ACTIVITY:
Your transcription must include every record word for word and no pictures.

Layout difference records:

★ ★ ★ ★ ★ ★ ★

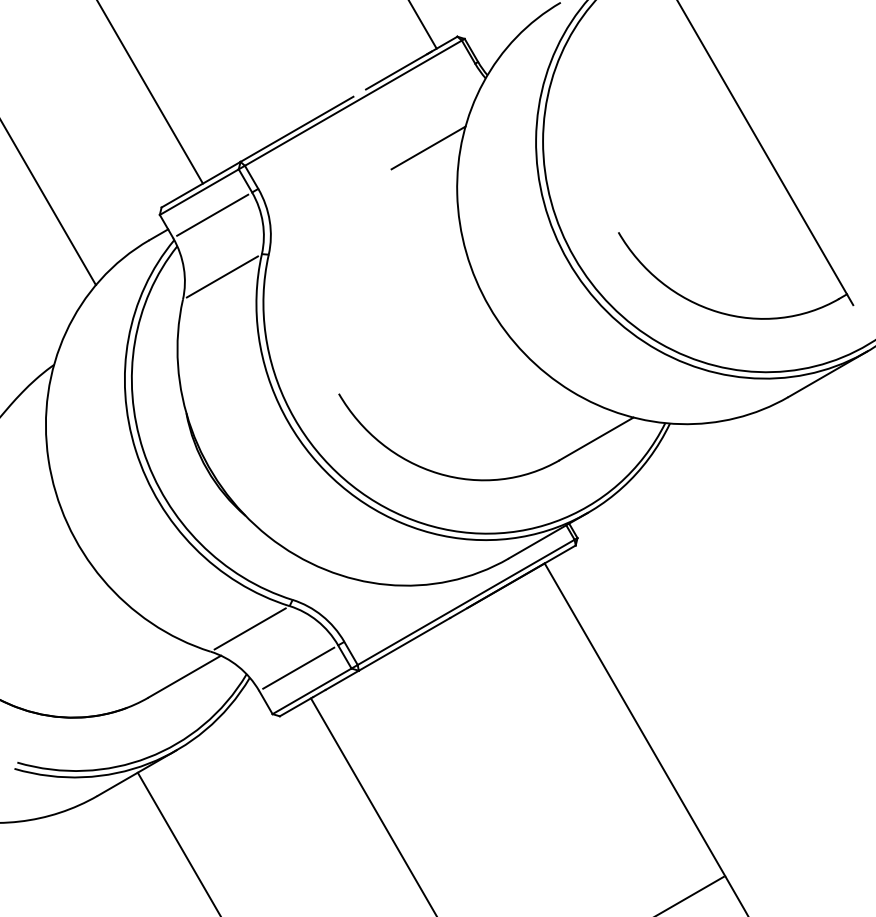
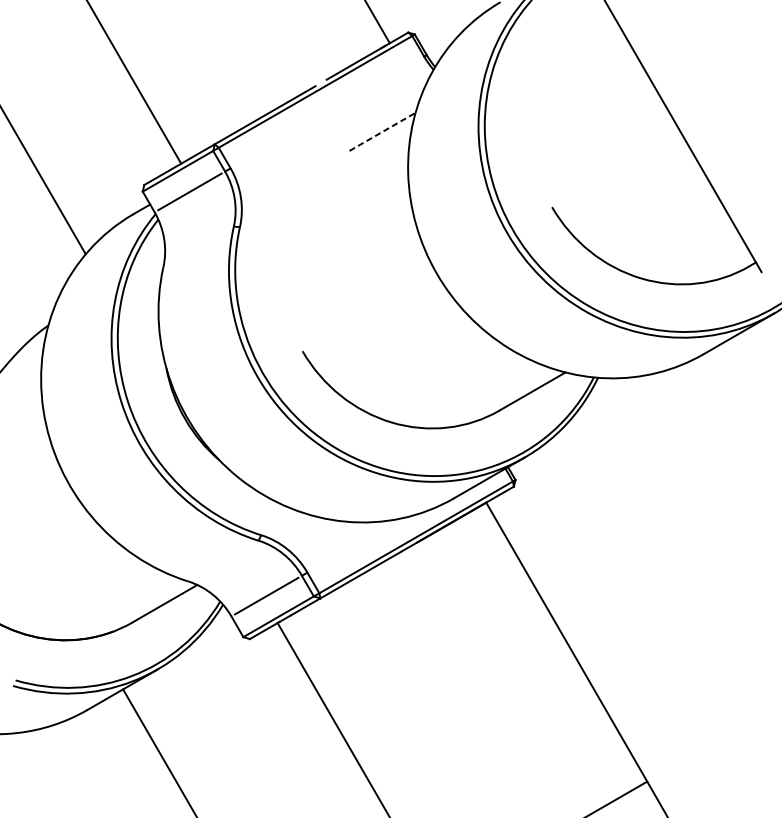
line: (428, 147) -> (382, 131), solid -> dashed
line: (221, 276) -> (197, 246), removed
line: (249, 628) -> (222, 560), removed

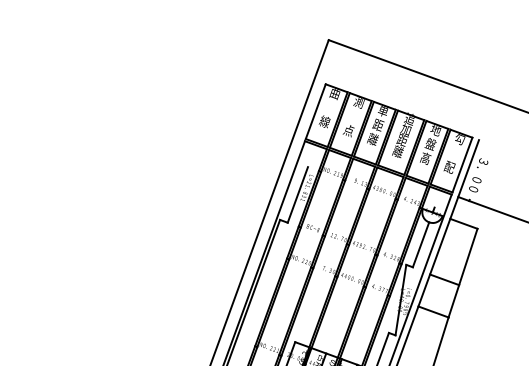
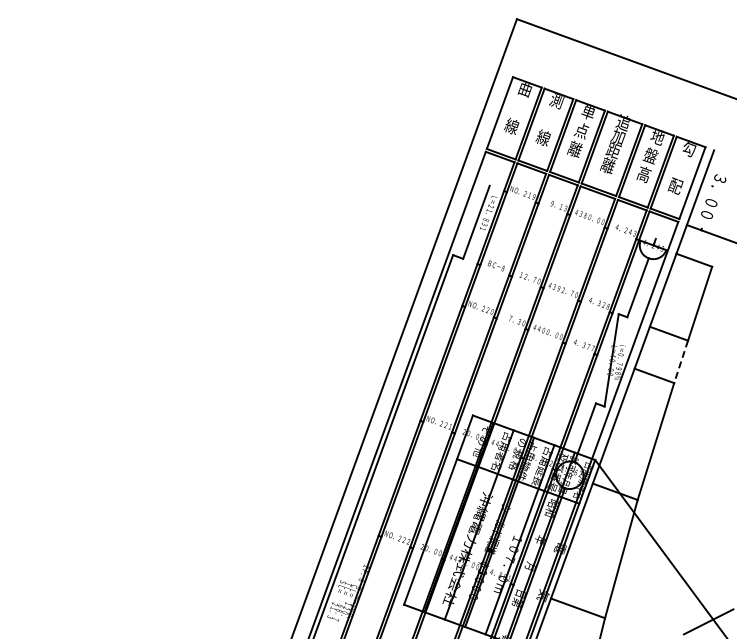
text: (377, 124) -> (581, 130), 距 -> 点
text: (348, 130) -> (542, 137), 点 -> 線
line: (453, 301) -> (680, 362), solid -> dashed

★ ★ ★ ★ ★ ★ ★

EXERCISE RESULT:
line: (428, 147) -> (382, 131), solid -> dashed
line: (221, 276) -> (197, 246), removed
line: (249, 628) -> (222, 560), removed

text: (377, 124) -> (581, 130), 距 -> 点
text: (348, 130) -> (542, 137), 点 -> 線
line: (453, 301) -> (680, 362), solid -> dashed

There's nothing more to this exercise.